🤖 AI Summary
Time-scale modification (TSM) of speech requires preserving pitch and perceptual naturalness during tempo alteration, yet conventional methods—e.g., WSOLA—often introduce artifacts under non-stationary conditions or extreme scaling. To address this, we propose a neural TSM framework leveraging FiLM-based conditional modulation, where continuous time-scale factors are injected as learnable conditioning signals into a deep architecture, enabling fine-grained and robust duration control. Crucially, we introduce a WSOLA-inspired reconstruction loss as weak supervision to reduce reliance on high-fidelity paired training data.
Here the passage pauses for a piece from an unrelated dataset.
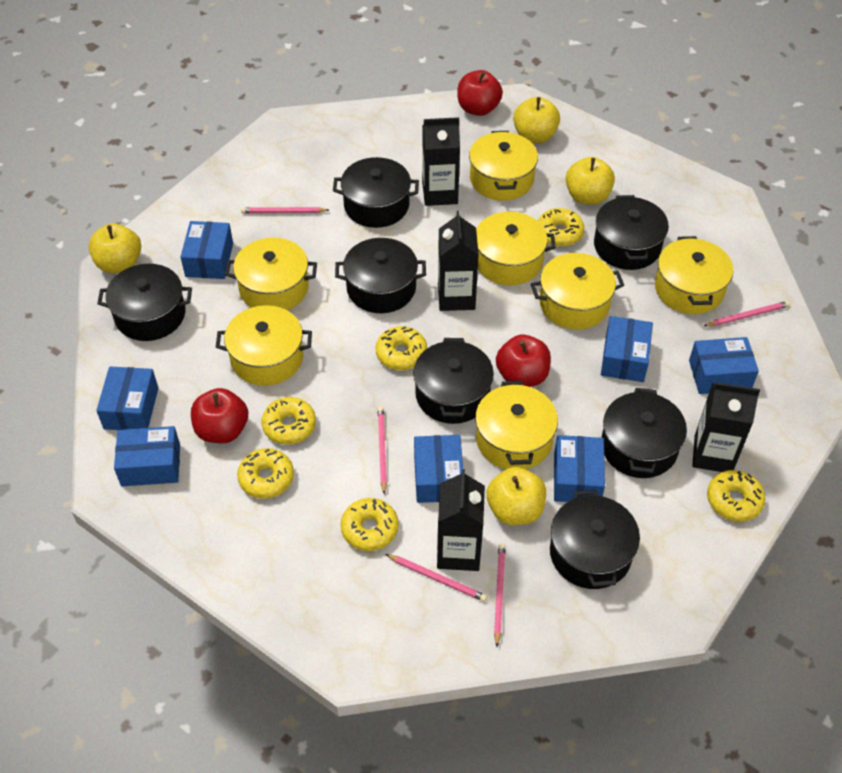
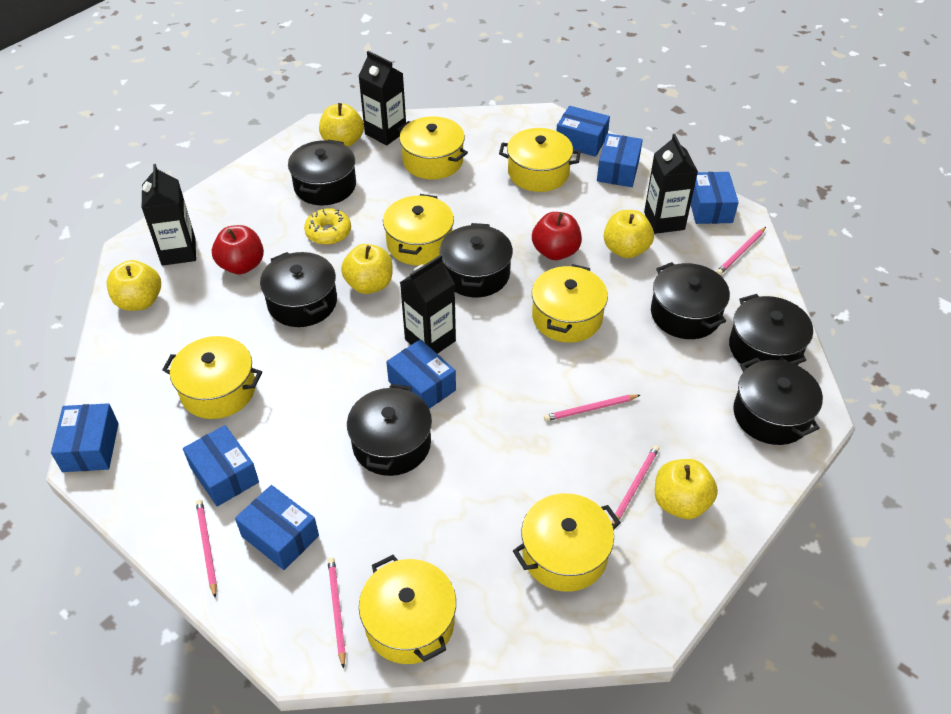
red apple: 3 -> 2
yellow apple: 4 -> 5
yellow donut: 6 -> 1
The framework integrates diverse feature encoders—including STFT, WavLM, Whisper, and EnCodec—with a HiFiGAN-based vocoder, significantly enhancing cross-scale generalization. Experiments demonstrate that our method effectively suppresses distortion and robotic artifacts in both extreme acceleration and deceleration scenarios, achieving superior speech naturalness and perceptual consistency compared to state-of-the-art baselines.
📝 Abstract
Time-Scale Modification (TSM) of speech aims to alter the playback rate of audio without changing its pitch. While classical methods like Waveform Similarity-based Overlap-Add (WSOLA) provide strong baselines, they often introduce artifacts under non-stationary or extreme stretching conditions. We propose STSM-FILM - a fully neural architecture that incorporates Feature-Wise Linear Modulation (FiLM) to condition the model on a continuous speed factor. By supervising the network using WSOLA-generated outputs, STSM-FILM learns to mimic alignment and synthesis behaviors while benefiting from representations learned through deep learning. We explore four encoder--decoder variants: STFT-HiFiGAN, WavLM-HiFiGAN, Whisper-HiFiGAN, and EnCodec, and demonstrate that STSM-FILM is capable of producing perceptually consistent outputs across a wide range of time-scaling factors. Overall, our results demonstrate the potential of FiLM-based conditioning to improve the generalization and flexibility of neural TSM models.